In October 2025, Beavercreek city planner Colin Caville announced that the city had issued a certificate on September 25 for Dillard's to open a store in the former Macy's location. In February 2026, Dillard's announced that they planned to open what was characterized as a 160,000 sqft location, as opposed to the 151,552 sqft listed in property records. As of early March 2026, the closest Dillard's locations to The Mall at Fairfield Commons are Cincinnati-area stores at Liberty Center in Liberty Twp., Butler County and the Kenwood Towne Centre in Kenwood, as well as at Richmond Mall in Richmond, Indiana. Dillard's held its grand opening as scheduled on March 19, 2026.

In early March 2026, Spinoso Real Estate Group owner Carmen Spinoso stated that he had been in the mall business since the 1980s, founding his company around 2009. Spinoso said that the mall's focus had shifted from traditional retail and restaurants to "experiential retail", placing more attention on events, activities and community gatherings.

===Non-retail uses===
In December 2020, it was reported that Mosaic Church, an almost three-year-old congregation which had been holding services in area movie theaters and parking lots, would move to one floor, approximately 75,000 sqft, of the former Elder-Beerman space; the church opened on the upper level on January 10, 2021. As of December 2020, the mall's and University Baptist Church's websites suggested that the latter congregation would be opening a location in the lower level of the former Elder-Beerman space.

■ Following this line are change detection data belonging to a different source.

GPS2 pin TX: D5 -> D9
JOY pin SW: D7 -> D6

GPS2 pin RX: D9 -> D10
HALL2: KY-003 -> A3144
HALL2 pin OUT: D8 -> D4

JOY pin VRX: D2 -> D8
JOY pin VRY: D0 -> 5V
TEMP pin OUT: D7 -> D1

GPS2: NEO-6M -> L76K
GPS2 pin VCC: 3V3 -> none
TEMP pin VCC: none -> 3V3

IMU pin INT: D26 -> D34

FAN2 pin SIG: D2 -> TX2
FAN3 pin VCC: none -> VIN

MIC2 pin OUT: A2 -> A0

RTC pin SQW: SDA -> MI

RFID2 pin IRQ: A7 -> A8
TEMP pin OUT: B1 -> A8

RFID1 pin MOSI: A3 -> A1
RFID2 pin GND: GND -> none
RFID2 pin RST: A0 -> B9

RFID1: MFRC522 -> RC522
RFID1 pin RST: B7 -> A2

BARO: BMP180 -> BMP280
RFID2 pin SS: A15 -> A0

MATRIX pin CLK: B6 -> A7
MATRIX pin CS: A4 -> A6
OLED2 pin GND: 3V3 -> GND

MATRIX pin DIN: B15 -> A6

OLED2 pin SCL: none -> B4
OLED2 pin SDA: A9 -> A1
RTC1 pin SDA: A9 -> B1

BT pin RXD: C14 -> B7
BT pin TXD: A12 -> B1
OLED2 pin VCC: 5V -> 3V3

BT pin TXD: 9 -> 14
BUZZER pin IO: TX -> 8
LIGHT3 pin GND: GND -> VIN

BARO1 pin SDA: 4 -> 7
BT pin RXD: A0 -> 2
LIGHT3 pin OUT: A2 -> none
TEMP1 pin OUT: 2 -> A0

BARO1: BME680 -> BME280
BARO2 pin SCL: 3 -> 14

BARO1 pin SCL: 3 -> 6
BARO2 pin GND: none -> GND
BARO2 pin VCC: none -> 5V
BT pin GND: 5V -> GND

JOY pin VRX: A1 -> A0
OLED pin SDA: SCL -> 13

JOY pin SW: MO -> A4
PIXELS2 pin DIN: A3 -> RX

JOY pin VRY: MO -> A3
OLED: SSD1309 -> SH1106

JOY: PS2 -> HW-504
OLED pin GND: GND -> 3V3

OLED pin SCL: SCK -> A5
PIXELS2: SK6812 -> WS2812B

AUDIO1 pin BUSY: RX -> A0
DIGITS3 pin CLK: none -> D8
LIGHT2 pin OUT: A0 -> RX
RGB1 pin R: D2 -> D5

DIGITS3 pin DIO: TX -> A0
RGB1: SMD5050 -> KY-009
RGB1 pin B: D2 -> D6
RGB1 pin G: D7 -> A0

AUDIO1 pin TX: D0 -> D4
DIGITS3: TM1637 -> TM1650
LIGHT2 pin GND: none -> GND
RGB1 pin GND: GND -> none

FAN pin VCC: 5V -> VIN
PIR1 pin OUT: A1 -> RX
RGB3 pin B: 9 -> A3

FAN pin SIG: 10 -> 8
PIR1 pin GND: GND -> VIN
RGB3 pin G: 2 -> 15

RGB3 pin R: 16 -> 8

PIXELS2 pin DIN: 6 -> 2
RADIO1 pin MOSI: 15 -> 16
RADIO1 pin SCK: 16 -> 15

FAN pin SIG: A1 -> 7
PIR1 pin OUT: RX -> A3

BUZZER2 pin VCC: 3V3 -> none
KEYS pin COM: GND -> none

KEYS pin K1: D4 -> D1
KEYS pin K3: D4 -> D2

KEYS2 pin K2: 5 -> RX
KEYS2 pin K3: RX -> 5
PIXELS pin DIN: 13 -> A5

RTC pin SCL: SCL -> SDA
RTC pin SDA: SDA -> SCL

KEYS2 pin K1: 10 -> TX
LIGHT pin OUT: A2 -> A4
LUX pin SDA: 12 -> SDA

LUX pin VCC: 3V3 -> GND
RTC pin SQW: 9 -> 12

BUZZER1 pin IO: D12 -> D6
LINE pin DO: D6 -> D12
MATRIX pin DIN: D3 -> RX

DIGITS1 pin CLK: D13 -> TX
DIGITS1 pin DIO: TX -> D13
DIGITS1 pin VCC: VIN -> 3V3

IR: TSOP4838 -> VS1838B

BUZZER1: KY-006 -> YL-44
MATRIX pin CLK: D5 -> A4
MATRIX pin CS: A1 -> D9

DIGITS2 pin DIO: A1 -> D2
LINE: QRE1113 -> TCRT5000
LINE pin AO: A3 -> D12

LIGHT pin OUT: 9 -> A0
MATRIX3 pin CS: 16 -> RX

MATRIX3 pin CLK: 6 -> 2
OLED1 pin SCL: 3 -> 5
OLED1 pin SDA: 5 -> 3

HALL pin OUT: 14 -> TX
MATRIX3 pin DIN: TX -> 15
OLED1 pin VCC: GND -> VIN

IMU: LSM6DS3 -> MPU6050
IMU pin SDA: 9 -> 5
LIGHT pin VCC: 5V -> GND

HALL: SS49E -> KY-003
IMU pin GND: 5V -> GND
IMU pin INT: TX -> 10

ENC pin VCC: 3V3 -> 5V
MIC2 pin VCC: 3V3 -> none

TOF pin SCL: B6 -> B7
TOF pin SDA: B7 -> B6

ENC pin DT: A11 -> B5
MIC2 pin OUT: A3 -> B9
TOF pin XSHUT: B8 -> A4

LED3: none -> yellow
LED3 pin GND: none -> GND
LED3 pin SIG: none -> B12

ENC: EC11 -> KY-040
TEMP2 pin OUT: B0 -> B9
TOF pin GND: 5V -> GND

On June 4, 2021, Beavercreek-headquartered developer Synergy & Mills Development announced that in partnership with the mall's owner, Washington Prime Group, it would convert the entire former Elder-Beerman building into office, laboratory, and research and development space. The over $10 million project, which was to be called "The Meridian", would be built on spec starting in late 2021. The developers expected the complex to be popular with defense contractors due to nearby Wright-Patterson Air Force Base, but would also market the space to prospective tenants in other industries. As of June 2021, it was unknown when Mosaic and University Baptist churches would be expected to leave their spaces. In February 2024, it was reported that this plan had not proceeded.

From January 14 through February 27, 2022, "Michelangelo’s Sistine Chapel: The Exhibition", a traveling art exhibit reproducing the frescos on the Sistine Chapel ceiling, appeared at the mall in the upper level of the former Elder-Beerman store.